CodingTour
ARTS #116

Algorithm

本周选择的算法题是:Implement Trie (Prefix Tree)

规则

A trie (pronounced as “try”) or prefix tree is a tree data structure used to efficiently store and retrieve keys in a dataset of strings. There are various applications of this data structure, such as autocomplete and spellchecker.

Implement the Trie class:

  • Trie() Initializes the trie object.
  • void insert(String word) Inserts the string word into the trie.
  • boolean search(String word) Returns true if the string word is in the trie (i.e., was inserted before), and false otherwise.
  • boolean startsWith(String prefix) Returns true if there is a previously inserted string word that has the prefix prefix, and false otherwise.

Example 1:

Input
["Trie", "insert", "search", "search", "startsWith", "insert", "search"]
[[], ["apple"], ["apple"], ["app"], ["app"], ["app"], ["app"]]
Output
[null, null, true, false, true, null, true]

Explanation
Trie trie = new Trie();
trie.insert("apple");
trie.search("apple");   // return True
trie.search("app");     // return False
trie.startsWith("app"); // return True
trie.insert("app");
trie.search("app");     // return True

Constraints:

  • 1 <= word.length, prefix.length <= 2000
  • word and prefix consist only of lowercase English letters.
  • At most 3 * 104 calls in total will be made to insert, search, and startsWith.

Solution

class Trie:

    def __init__(self):
        """
        Initialize your data structure here.
        """
        self.trie = {}
        self.word_key = '$'

    def insert(self, word: str) -> None:
        """
        Inserts a word into the trie.
        """
        node = self.trie
        for char in word:
            node = node.setdefault(char, {})
        node[self.word_key] = word

    def search(self, word: str) -> bool:
        """
        Returns if the word is in the trie.
        """
        node = self.trie
        for char in word:
            if char not in node: return False
            node = node[char]
        return self.word_key in node

    def startsWith(self, prefix: str) -> bool:
        """
        Returns if there is any word in the trie that starts with the given prefix.
        """
        node = self.trie
        for char in prefix:
            if char not in node: return False
            node = node[char]
        return len(node)

# Your Trie object will be instantiated and called as such:
# obj = Trie()
# obj.insert(word)
# param_2 = obj.search(word)
# param_3 = obj.startsWith(prefix)

Review

5 Reasons Why Rust Is The Future

作者列出的5个原因如下:

  • 提高了内存安全性
  • 社区在高速发展
  • 执行效率高
  • 能被广泛应用
  • 背后有商业公司

这些优势名副其实,不过 Rust 也有一个很大的劣势(可能会影响其大规模应用):学习曲线巨高。就算是有经验的工程师也要经过至少3-6个月的时间才能写出高效的 Rust 代码,而 Go 只需要2周左右,Python 更短。

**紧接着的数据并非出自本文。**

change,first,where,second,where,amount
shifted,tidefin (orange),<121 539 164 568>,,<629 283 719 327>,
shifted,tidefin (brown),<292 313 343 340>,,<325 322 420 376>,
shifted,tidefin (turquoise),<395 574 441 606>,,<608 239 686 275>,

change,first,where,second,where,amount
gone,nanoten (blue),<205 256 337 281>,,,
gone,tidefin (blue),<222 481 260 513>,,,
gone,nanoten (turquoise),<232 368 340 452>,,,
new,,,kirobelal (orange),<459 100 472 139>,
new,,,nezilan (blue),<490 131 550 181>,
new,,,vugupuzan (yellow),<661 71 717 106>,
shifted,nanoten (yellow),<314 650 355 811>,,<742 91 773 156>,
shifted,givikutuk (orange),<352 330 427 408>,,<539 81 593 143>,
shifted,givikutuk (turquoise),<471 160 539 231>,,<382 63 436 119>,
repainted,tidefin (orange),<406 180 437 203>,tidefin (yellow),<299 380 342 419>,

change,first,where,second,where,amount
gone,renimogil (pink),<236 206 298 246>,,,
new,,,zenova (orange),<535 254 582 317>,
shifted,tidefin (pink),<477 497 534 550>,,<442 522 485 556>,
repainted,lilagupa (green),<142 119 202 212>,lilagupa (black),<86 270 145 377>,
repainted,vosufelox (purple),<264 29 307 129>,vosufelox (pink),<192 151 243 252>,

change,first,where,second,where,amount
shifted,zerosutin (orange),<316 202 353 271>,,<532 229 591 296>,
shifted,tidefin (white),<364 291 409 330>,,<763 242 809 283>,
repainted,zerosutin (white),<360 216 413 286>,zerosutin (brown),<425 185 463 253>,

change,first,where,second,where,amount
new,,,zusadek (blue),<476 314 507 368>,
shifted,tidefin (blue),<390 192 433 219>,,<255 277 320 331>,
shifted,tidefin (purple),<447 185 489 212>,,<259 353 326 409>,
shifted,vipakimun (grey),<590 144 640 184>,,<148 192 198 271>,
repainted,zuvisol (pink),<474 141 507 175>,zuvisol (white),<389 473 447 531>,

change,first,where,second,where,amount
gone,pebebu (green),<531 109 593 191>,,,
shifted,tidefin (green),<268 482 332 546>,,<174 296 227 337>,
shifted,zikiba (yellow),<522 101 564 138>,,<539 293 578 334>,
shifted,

但 Rust 是一门很全面的语言,一旦“上手”,无论是系统编程,亦或是 Web 开发,Rust 都能很好的 cover 住。

Tip

正式在 DevOps 中引入静态分析流程,过程还算顺利,iOS 有个小坑:UseModernBuildSystem 为 YES 时 似乎不支持 CLANG_ANALYZER_OUTPUT_DIR

Share

一张多语言方案的草图:

该方案要解决的关键问题是:

  • 在研发人员、代码平台、翻译平台三者之间解耦
  • 有 UI 验收环节检查不同翻译物料对页面的影响
  • 有兜底策略,保障线上环境的物料完备性
  • 能自动导入、导出语言包

由于落地周期偏长,多语言项目在稿定内部是分阶段落地的。